Checkpoint Unalakleet awaits Iditarod mushers
Both 120 miles longer and with a later start due to rerouting the trail to start in Fairbanks, the usual timing of mushers arriving in checkpoints is at least two days later than the usual Iditarod routing. At the Unalakleet checkpoint on Tuesday, volunteers waited for the first mushers to come in, watching on screens as Matt Hall briefly pulled ahead of Jessie Holmes on the river run from Kaltag on the morning of March 11. As it stands on Tuesday afternoon, the first musher is expected to arrive in Unalakleet Tuesday late afternoon.
At Peace on Earth restaurant, Iditarod fans call in pizza orders from thousands of miles away. Some of them order for specific mushers, while others donate pizzas to volunteers or to any musher who didn’t get an order. The real draw is getting to leave a message with the musher, says Davida Hanson, who owns and runs the restaurant with her husband Bret.
“I can’t figure out if Abu Dhabi or Sydney, Australia is the furthest away,” said Bret Hanson, who collects the old orders from year to year to remember them. “There’s a little princess from Abu Dhabi or something who calls all the time. She was, like, seven when she first called.”
Holmes pulled back ahead in the late morning, and Paige Drobny caught up as Hall rested.
At the Unalakleet checkpoint, Glen Ryan peered at the standings on a big computer screen, watching the progress of his nephew Ryan Redington, the 2023 Iditarod champion, as he mushed toward Kaltag.
As the leaders ran towards Unalakleet, at times just a few miles apart, members of the trail crew fried sourdough pancakes in bacon grease and chatted about past Iditarods. Some were rookies; others had come back year after year to volunteer as veterinarians or dog handlers or poop scoopers; others were multigenerational Iditarod volunteers.
Co-chief veterinarian Dr. Greg Closter worked from Unalakleet while his partner Dr.
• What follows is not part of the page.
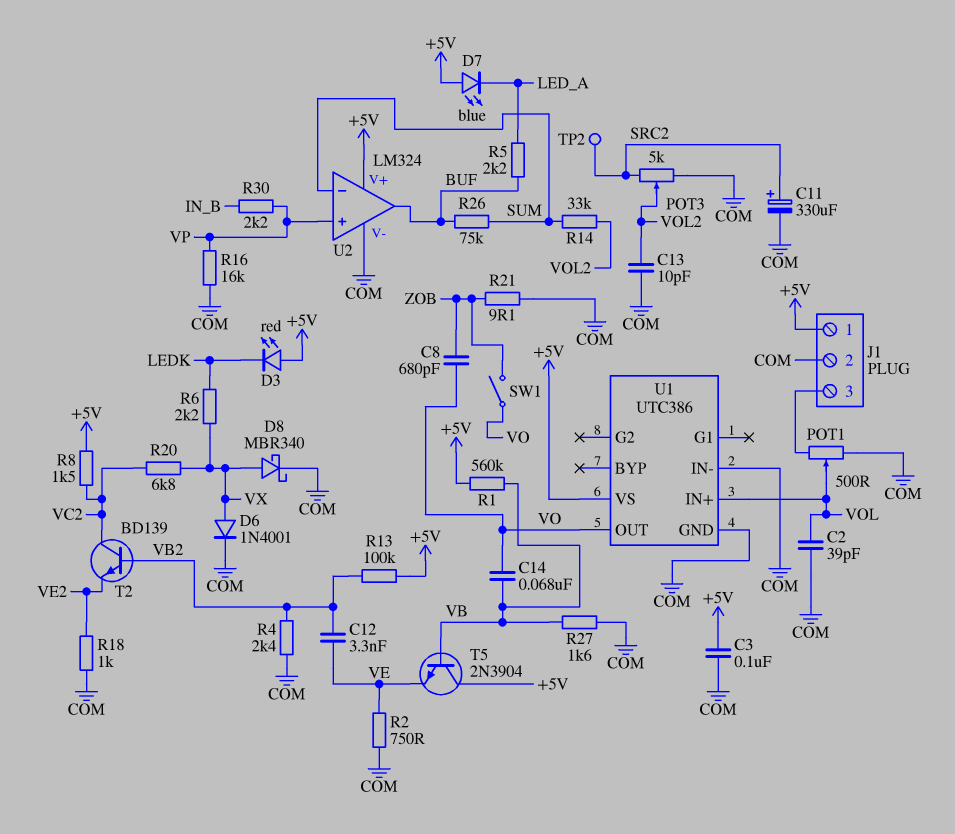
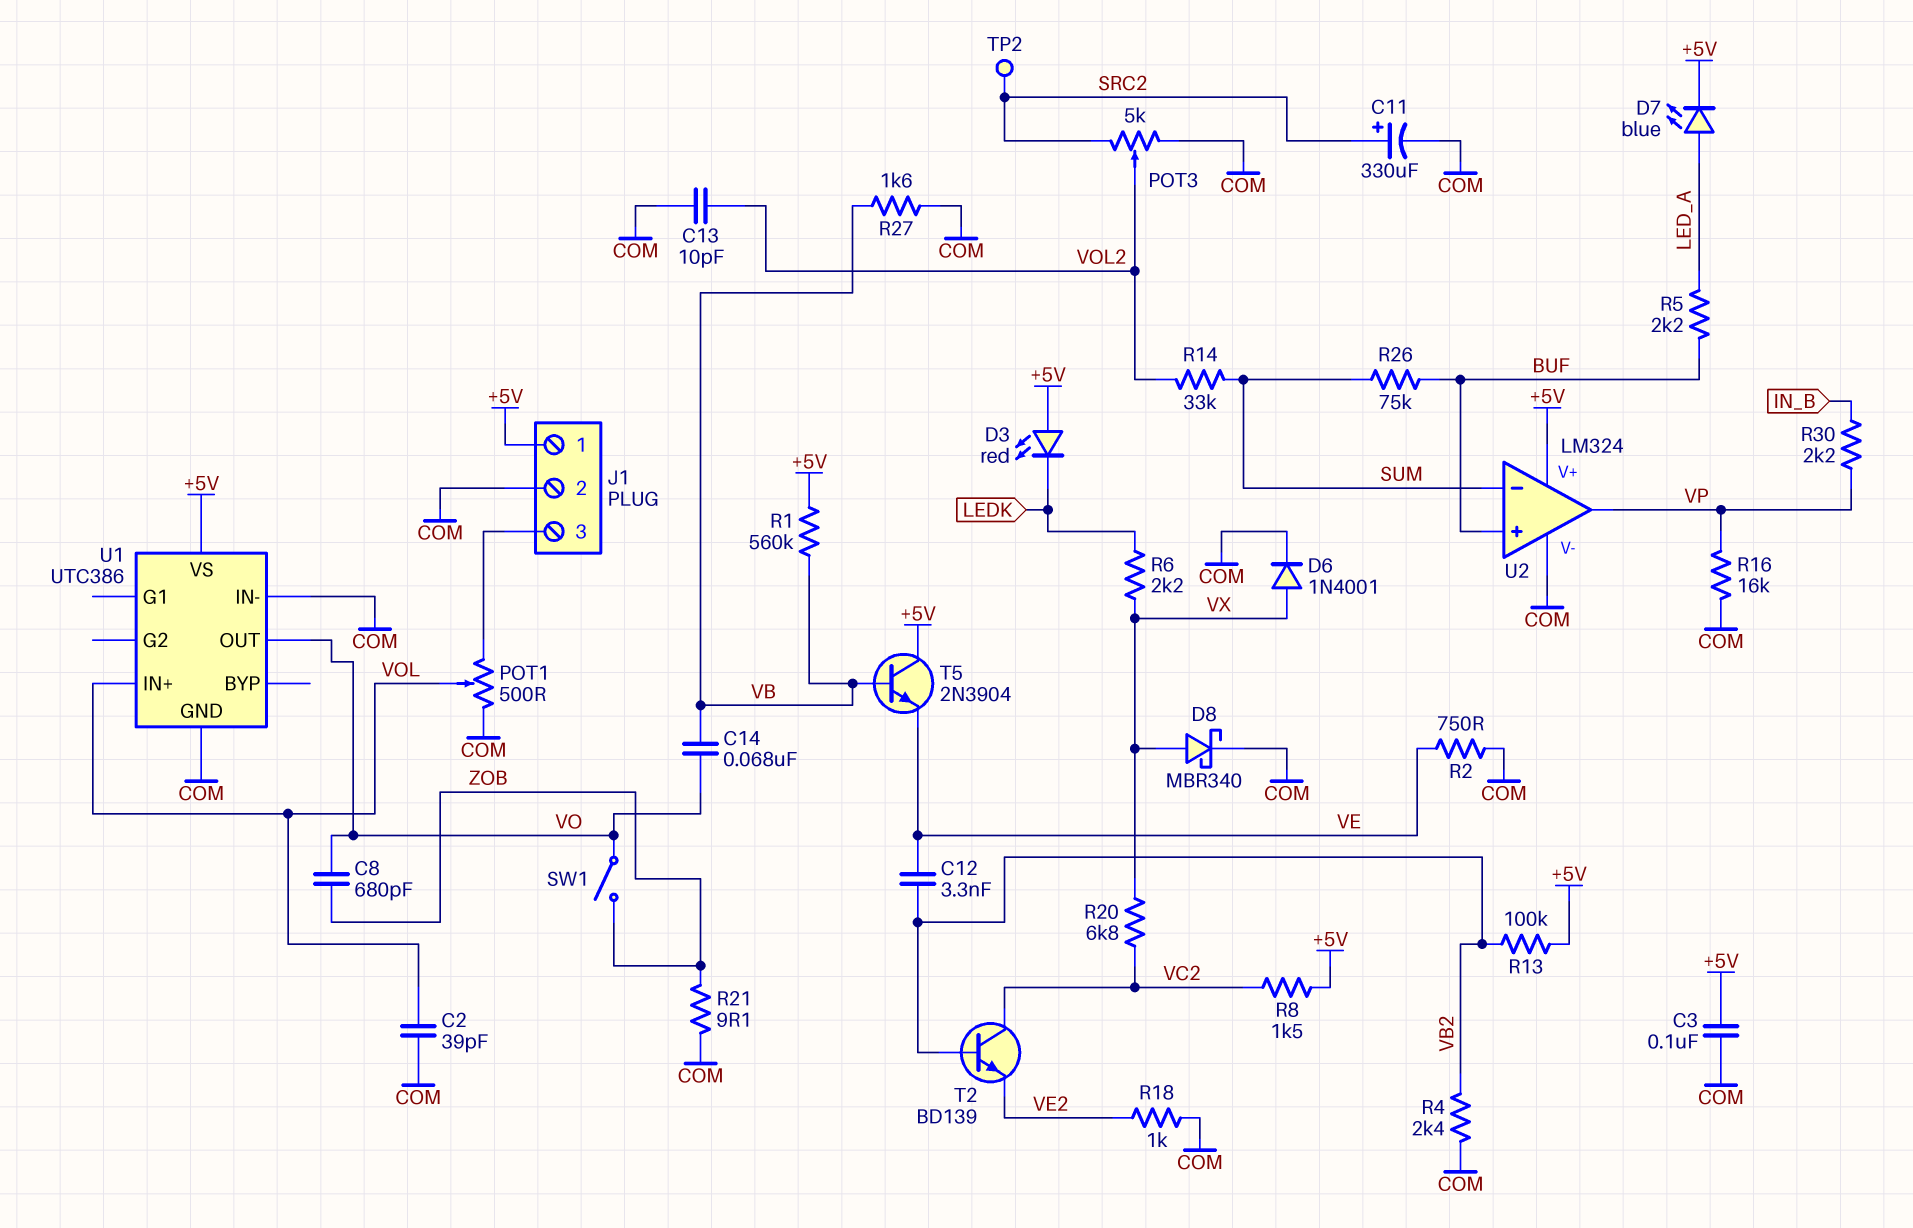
D7: LED blue (A +5V, K LED_A) -> LED blue (A LED_A, K +5V)
U2 pin in+: VP -> BUF
U2 pin out: BUF -> VP

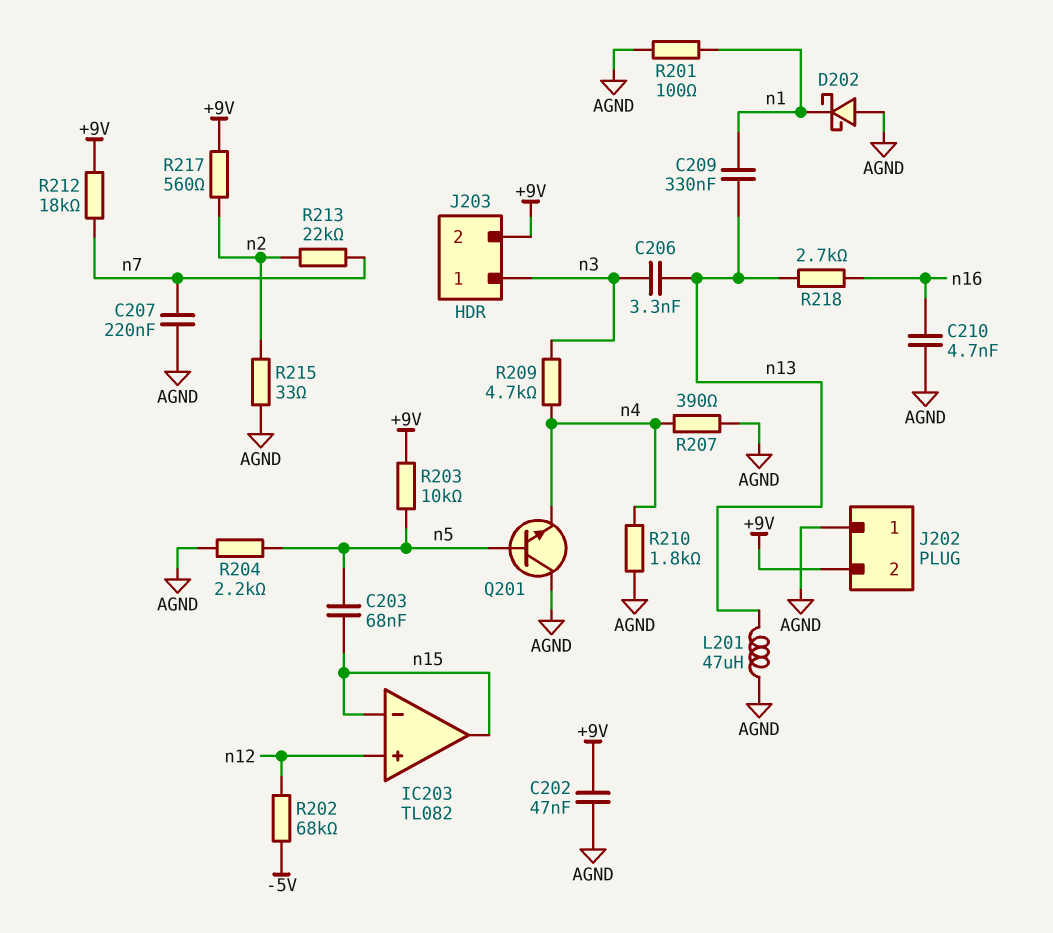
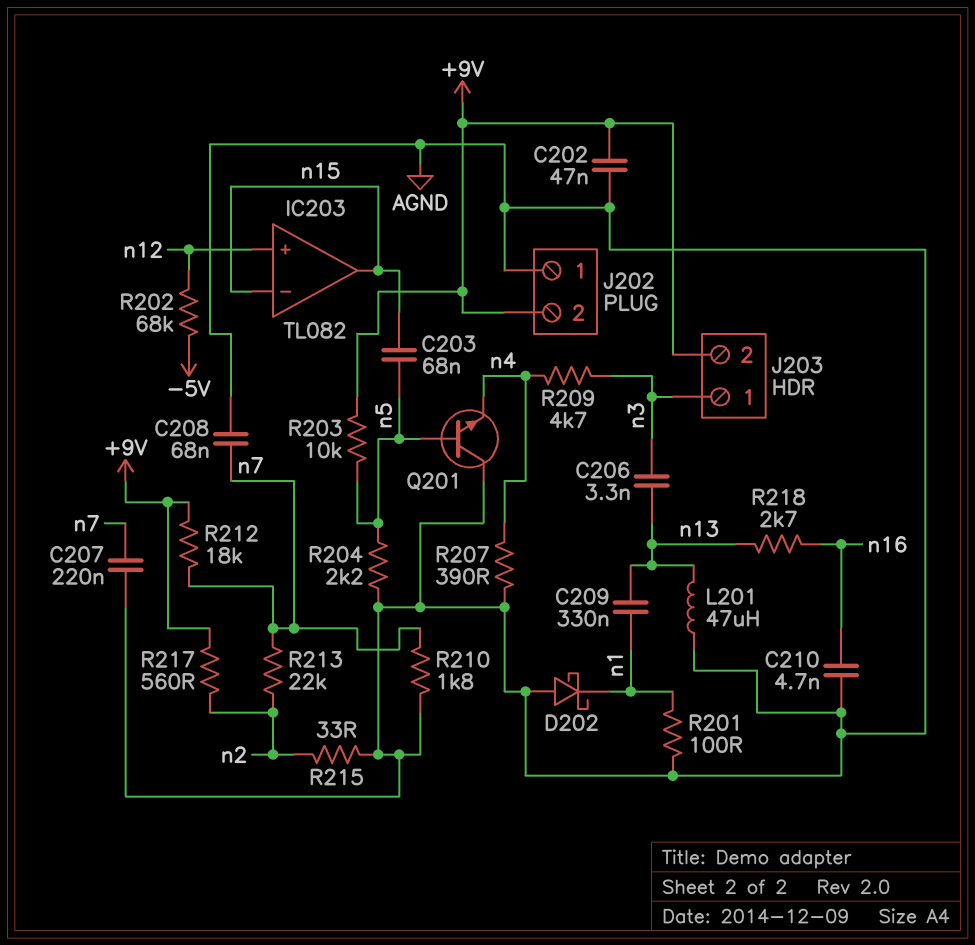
C208: none -> 68nF (AGND, n7)
R210: 1.8k (AGND, n4) -> 1.8k (AGND, n7)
Erika Friedrich, answered questions from her home in Virginia. Closter said that while he wished his co-chief was there, there were advantages to the distance.
“What I’ve found is there’s a four-hour time difference, and that’s been really helpful, because if it’s three in the morning here and it’s seven there, if for whatever reason they can’t get a hold of me, they can always get a hold of her, basically,” Closter told the Nugget on Monday.
Closter has been an Iditarod veterinarian for ten years, ever since he was eligible to become one. He and Friedrich became co-chiefs after the death of longtime Chief Veterinarian Dr. Stuart Nelson last fall.
On Tuesday afternoon, Teacher on the Trail Maggie Hamilton chatted with Teri Paniptchuk, Unalakleet’s cultural studies and home economics teacher, and made plans to attend a practice for Unalakleet’s NYO team, which Paniptchuk coaches.
“All of my students are following a musher, and so they keep tabs on that individual musher,” Hamilton, who teaches fifth grade in southern Indiana, told the Nugget. She had started using the Iditarod to teach math and science during her first year of teaching. Her fifth graders learn mean, median and mode averages by looking at run and rest times and speeds, and they learn about maps by exploring Alaska through the mushers.
By Hamilton’s second year teaching, the practice was spreading. “All the teachers in my school teach with the Iditarod this time of year,” Hamilton said.
Laura Robertson is reporting from the checkpoint in Unalakleet.